Неумолимый перфекционизм
Управленческий стиль Роббинса был требовательным и жестким. Будучи абсолютным перфекционистом, он заставлял свою труппу работать так же много, как и он сам, предъявляя к ним жесточайшие требования как к молодым и неопытным. Члены команды часто рыдали от его непредсказуемых обвинений. «Малейшая ошибка в танце, движении или слове – и лучше бы вам совсем не родиться, – вспоминала Лоуренс. – Почти ежедневно Джерри выбирал себе “жертву” для критики – на весь день!»[35] Керт рассказывал: «Если вы подниметесь на сцену и не изобразите в точности то, что он хочет…, он вас уничтожит. Люди говорили, что мы марионетки в его руках»[36]. Не удивительно, что один из его бывших сотрудников заметил: «Я не боюсь попасть в ад после смерти, потому что я работал с Джерри Роббинсом»[37]. В то же время актер Джек Клагмэн (Jack Klugman) отзывался о Джерри как о «единственном гении, с которым ему довелось поработать. Если бы он сказал мне выпрыгнуть из окна, я бы с радостью так и сделал»[38]. Казалось, ничто не могло остановить или смягчить его. Например, во время репетиций сцены, в которой Тони признается Марии в убийстве ее брата, Лоуренс было велено яростно бить Керта в грудь изо всех сил. Они часами репетировали эту сцену.
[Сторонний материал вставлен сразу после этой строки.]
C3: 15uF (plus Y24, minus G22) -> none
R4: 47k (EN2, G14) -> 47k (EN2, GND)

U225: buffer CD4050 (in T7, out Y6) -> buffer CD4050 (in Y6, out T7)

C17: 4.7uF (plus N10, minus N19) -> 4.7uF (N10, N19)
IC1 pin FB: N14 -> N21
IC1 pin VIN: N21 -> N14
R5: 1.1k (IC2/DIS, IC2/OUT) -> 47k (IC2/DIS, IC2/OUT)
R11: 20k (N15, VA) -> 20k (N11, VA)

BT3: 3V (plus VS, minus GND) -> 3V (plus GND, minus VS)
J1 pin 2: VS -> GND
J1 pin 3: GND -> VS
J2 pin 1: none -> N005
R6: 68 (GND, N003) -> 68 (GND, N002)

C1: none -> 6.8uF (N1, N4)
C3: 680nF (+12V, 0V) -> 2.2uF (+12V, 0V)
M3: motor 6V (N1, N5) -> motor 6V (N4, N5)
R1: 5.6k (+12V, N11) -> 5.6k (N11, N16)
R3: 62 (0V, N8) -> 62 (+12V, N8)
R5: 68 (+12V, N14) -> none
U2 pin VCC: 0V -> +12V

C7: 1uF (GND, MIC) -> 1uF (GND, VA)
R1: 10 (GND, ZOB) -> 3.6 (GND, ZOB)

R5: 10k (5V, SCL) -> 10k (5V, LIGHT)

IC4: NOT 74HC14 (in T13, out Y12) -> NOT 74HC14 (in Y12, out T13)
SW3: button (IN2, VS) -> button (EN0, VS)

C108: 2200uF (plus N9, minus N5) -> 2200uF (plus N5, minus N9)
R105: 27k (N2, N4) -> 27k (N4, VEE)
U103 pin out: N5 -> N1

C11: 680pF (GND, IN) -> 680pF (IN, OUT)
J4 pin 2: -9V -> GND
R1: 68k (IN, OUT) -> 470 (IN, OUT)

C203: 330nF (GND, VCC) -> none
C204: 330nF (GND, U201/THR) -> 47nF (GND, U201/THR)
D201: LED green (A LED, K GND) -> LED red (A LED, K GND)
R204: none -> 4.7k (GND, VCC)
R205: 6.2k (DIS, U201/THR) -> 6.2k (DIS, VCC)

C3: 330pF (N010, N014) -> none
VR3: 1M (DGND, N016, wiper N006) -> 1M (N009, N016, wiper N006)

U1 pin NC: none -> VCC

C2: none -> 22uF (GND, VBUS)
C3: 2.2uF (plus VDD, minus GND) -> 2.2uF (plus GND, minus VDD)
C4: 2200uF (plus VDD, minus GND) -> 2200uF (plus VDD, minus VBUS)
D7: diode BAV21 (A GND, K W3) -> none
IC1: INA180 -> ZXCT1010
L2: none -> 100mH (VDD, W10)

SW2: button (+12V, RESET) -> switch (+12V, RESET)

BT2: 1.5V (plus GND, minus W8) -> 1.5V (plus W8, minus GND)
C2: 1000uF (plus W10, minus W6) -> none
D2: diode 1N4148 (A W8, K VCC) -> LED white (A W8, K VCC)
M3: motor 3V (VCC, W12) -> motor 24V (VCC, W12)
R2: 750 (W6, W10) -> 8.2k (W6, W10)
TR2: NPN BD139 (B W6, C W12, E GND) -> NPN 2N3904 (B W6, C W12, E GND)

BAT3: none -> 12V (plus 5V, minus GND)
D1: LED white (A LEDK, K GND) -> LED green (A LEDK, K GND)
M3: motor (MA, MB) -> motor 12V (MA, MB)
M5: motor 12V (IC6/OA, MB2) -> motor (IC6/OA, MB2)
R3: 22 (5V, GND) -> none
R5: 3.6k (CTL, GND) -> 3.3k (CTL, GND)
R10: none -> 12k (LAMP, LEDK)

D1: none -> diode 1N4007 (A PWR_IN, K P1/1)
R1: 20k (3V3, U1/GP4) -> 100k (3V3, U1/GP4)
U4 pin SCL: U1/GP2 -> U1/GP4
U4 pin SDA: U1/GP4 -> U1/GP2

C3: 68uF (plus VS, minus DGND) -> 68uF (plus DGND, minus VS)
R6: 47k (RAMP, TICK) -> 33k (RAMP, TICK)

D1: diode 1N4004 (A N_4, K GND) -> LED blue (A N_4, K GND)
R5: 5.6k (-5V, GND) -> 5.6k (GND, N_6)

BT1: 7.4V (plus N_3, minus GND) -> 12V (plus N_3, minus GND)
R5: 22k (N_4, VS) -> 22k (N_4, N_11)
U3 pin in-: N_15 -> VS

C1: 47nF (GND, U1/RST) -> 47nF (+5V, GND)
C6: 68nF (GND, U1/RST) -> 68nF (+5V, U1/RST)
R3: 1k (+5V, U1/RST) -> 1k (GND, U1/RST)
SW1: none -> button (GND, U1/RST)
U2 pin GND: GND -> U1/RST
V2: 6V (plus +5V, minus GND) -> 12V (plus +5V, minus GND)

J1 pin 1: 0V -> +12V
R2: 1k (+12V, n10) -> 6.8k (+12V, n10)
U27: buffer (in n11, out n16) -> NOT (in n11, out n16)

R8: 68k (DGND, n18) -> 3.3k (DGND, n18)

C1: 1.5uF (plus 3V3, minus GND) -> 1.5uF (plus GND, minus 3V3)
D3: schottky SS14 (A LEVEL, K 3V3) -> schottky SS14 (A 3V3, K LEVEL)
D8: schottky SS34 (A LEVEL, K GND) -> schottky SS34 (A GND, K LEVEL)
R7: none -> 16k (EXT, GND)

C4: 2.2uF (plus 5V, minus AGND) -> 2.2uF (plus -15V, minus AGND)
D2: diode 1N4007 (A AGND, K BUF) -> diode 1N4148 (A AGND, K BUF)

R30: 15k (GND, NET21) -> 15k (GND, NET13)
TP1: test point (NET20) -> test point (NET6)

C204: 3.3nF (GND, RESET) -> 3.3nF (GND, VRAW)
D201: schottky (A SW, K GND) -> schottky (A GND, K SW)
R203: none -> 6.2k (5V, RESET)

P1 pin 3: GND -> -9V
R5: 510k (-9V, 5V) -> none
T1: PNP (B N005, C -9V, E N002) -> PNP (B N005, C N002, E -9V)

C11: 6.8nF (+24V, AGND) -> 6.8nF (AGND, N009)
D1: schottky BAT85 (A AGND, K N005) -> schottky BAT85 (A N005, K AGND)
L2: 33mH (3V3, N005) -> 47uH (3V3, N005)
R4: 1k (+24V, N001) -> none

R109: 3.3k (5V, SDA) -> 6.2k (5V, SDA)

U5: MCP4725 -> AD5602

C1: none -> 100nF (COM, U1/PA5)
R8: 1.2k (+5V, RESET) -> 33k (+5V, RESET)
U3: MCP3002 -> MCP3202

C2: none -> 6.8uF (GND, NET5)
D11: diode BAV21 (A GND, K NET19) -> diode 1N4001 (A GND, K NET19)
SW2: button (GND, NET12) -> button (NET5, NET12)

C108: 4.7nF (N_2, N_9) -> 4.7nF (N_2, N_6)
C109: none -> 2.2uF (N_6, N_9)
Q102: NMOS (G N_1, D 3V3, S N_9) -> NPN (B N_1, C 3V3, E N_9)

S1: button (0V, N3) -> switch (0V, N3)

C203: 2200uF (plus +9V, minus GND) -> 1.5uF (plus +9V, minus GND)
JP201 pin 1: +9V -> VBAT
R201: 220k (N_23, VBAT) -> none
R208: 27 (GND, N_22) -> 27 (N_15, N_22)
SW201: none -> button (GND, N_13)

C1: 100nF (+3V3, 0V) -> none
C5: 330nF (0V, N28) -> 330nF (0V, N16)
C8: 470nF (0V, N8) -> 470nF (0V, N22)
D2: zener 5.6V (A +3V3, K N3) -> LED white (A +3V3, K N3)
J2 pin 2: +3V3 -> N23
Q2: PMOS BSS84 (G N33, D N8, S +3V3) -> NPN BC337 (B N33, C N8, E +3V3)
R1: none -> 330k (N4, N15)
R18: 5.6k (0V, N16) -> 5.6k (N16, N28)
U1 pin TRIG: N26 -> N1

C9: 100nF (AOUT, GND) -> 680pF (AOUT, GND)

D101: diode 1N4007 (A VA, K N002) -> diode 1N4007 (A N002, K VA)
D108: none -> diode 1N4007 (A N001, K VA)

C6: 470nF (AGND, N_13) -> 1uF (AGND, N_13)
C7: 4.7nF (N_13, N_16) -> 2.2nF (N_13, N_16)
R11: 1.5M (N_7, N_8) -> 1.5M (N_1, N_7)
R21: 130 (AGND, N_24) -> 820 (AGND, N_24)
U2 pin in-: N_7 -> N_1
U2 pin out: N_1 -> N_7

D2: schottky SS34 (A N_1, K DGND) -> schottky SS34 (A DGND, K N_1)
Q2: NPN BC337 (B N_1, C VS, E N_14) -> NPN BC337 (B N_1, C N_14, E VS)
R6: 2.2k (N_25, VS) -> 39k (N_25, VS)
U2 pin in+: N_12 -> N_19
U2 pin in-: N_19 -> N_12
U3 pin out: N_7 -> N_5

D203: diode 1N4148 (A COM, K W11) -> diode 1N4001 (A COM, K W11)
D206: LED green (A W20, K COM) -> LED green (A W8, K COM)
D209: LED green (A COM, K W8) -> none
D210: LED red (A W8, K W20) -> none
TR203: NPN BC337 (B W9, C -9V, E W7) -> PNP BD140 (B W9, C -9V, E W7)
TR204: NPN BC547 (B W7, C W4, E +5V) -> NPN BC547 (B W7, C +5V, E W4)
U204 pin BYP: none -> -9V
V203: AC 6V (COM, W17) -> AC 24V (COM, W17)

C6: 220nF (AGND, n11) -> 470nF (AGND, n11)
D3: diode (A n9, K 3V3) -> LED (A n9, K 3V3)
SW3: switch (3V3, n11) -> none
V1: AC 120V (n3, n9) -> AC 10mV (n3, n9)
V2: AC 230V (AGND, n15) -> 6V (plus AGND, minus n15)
Наконец, когда врач осмотрел Керта, которого мучили боли в груди, он предупредил его, что это может плохо кончиться для его легких. Когда Роббинсу сообщили, что это «избиение» придется прекратить, он в ответ ворчливо посоветовал Лоуренс: «Бей его в голову – там ты ничего не повредишь»[39]. Однажды на репетиции Лоуренс упала навзничь после прыжка; когда она с трудом поднялась на ноги, Роббинс приказал ей прыгнуть еще раз – и на этот раз, добавил он с сарказмом, с «ловцами Марии» наготове[40]. Тем не менее, Роббинсу удалось добиться от труппы такого мастерства, которого они сами от себя не ожидали. Лоуренс рассказывает:
«Это был его “modus operandi” (способ действия. Прим. пер.): ругать и унижать нас до злости, чтобы мы доказали ему его неправоту, прыгая выше, вращаясь быстрее или сильнее ударяя друг друга во время драки. Он вызывал у нас страх и ненависть – иногда и то, и другое вместе. Но в результате мы почувствовали в себе потенциал, о котором иначе никогда бы не узнали»[41].
Художник-декоратор Оливер Смит так высказался о Роббинсе:
«Он живет своей работой. Эта работа и есть Джерри Роббинс. Возможно, он кажется жестоким, но не в этом его цель. Он гораздо больше занят своей работой, чем человеческими отношениями»[42].
Более того, когда танцоры превосходили самих себя, это вдохновляло Роббинса. «Танцоры оказывают на меня влияние, – признавался он. – Я смотрю, как они движутся, и это стимулирует мое собственное творческое мышление»[43]. Так, Роббинс предоставил труппе свободу в интерпретации многих хореографических моментов, позволяя им импровизировать (в определенных рамках) на сцене.